Limestone College Professor of English Erin Pushman has published an oral history/creative nonfiction hybrid piece in a recent issue of 1966: A Journal of Creative Nonfiction.
The piece, which was published in November, explores her Grandfather's odd half-talk surrounding his service in the infantry during World War II and after as a Sargent of the Guard for the Nuremburg Trials.
"For most of my life, my grandfather, Walter Waldrop, dropped odd phrases about his life during the war, little barrages of information that came when we were least expecting them," Pushman said.

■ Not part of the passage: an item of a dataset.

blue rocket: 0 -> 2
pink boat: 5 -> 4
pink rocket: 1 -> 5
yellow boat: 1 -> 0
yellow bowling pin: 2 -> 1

Eventually, she decided to keep a record of what Waldrop said and started asking him to tell her more. She wrote down her grandfather's words for years and captured them in Waldrop's Southern Appalachian dialect.
The hybrid piece includes Waldrop's words and draws heavily on Pushman's own research to fill in the gaps.

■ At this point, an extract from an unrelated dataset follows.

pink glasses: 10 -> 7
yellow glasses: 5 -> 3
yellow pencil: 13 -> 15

"As it turns out, my grandfather posted the guards outside the cells of Herman Goering and other high-ranking Nazi war criminals, but he didn't think of that service as anything extraordinary," she explained. “I always called my grandfather on Veteran's Day to thank him for his service all those years ago, during that great and terrible war. He has been gone for nearly six years, but I still find myself reaching for the phone every November 11. I was happy about the timing of this publication because Grandpa's story was out in the world during the month of November.”
The journal is available online at https://1966journal.org/about/.
Pushman is the Director of the Writing Center at Limestone. She is a member of the standing committee for the CCCC Creative Nonfiction Special Interest Group.